I know I shouldn’t – it’s only half past one – but I down a coffee mug full of white wine in three large gulps and head upstairs. I go through the suitcases one by one, then the bags, and finally every drawer in my mother’s bedroom, wondering if there is anything else of Michael’s that she’s hidden from me.

After nearly two hours of searching I find nothing. Tired and dejected, I refill my mug and tidy up. This is still my mother’s house after all. I lift the lid on her document box and push aside the papers, files, and folders to try to find space for the Bible. My mother wouldn’t even look at it in the hospital – so why did she still keep it carefully stored away? Maybe some things, no matter how painful, are connected to us in ways we really can’t escape.

‘What a load of crap,’ I mutter. I’m drunk now, and having trouble fitting the Bible back in amongst all the other debris in the box. I come across the mobile phone and pick it up. It’s smaller than a contemporary model and fits comfortably in the palm of my hand. What was she doing with a mobile phone? As I balance the solid black block in my hand, her words from a few hours before begin transmuting themselves into something new. Michael’s moving home. My mother’s words were garbled, unclear, affected by stroke, drugs, trauma. What she said wasn’t what she meant. The realisation is a slow burn across my frontal lobe, bursting and fizzing like popping candy on the tongue. Not Michael’s moving home, but Michael’s mobile phone. I utter a small involuntary groan. This isn’t my mother’s mobile phone at all. It was Michael’s.

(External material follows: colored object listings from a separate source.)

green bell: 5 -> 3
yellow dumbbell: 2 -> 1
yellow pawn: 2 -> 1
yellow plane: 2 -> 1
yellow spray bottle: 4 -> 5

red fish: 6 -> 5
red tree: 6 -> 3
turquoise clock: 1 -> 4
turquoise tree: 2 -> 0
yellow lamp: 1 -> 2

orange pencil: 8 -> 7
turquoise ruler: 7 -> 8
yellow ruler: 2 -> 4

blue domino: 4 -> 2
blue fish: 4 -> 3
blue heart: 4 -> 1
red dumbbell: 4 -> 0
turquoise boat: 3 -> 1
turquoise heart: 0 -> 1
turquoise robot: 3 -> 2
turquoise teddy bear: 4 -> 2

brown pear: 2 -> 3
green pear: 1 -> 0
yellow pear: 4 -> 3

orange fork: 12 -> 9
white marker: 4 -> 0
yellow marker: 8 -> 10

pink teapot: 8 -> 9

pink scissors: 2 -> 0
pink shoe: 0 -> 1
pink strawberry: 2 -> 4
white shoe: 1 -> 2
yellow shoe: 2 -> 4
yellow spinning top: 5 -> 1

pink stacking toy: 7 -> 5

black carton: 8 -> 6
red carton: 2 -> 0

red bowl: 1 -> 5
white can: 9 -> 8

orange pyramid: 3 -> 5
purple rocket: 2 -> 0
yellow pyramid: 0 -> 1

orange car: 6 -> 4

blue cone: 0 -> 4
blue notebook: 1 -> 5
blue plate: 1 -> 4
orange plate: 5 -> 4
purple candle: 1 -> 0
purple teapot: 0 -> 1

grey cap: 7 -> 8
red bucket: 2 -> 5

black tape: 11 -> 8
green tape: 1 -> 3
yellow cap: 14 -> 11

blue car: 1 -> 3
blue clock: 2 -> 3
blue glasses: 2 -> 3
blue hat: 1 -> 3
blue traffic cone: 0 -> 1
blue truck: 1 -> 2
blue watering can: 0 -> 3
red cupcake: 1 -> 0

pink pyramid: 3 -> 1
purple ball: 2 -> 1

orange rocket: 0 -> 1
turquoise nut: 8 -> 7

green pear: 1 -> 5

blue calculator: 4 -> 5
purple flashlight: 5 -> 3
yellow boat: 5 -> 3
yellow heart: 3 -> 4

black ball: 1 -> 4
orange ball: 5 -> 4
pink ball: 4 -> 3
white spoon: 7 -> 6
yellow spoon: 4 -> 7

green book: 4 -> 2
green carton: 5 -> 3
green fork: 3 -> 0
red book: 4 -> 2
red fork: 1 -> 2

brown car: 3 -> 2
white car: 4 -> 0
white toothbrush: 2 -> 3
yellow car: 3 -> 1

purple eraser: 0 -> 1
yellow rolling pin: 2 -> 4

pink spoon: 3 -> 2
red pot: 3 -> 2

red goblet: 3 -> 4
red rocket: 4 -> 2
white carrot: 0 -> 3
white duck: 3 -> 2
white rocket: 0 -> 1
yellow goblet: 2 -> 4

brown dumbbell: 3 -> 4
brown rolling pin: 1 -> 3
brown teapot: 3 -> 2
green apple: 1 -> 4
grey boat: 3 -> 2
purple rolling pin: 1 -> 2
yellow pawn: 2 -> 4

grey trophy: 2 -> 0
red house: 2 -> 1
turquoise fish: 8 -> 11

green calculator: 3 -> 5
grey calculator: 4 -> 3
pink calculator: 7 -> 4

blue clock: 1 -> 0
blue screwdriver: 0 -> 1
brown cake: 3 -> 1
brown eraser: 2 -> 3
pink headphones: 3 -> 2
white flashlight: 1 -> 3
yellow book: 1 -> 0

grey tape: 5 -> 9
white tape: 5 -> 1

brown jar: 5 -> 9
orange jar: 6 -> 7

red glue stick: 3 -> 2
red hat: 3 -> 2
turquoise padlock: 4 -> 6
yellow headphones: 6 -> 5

I study the object in my hand more closely. It’s a cheap pay-as-you-go model – Nokia 105. A phone that I’d never known had existed. I feel shaky; sick. It’s as if the past is being torn open and bleeding all over me. I press the power button idly – there won’t be any charge left in the battery, surely?

Yet, after a pause, the screen flickers into life. The Nokia logo appears and swiftly shifts to the log on screen. Shocked that this is still possible after all this time, I take a deep breath and stare at the glowing screen.

Security code:

Without thinking I tap in 2 0 0 0; the year Michael was born.

Code error

I try again. 1 9 8 4, the year I was born.

Code error

I feel my heart pounding, a trickle of sweat rolling down my spine. One more wrong code and the SIM will be locked.

‘Come on!’ I shout, hammering my fist against my forehead. On my mother’s bedside table sits a long-abandoned teacup; biscuit crumbs dust the saucer’s faded cornflower patina. I am struck by an image of my mother sitting on her bed, sipping her tea, and sifting her way through Michael’s things like a customer at a car boot sale.

Security code:

I enter the numbers 1 9 4 9, the year my mother was born. The home screen appears, and I find myself pressing the contacts icon. There is only one entry – ‘D’. Without stopping to think, I hold it down and wait for the number to dial.

The screen splutters and goes black.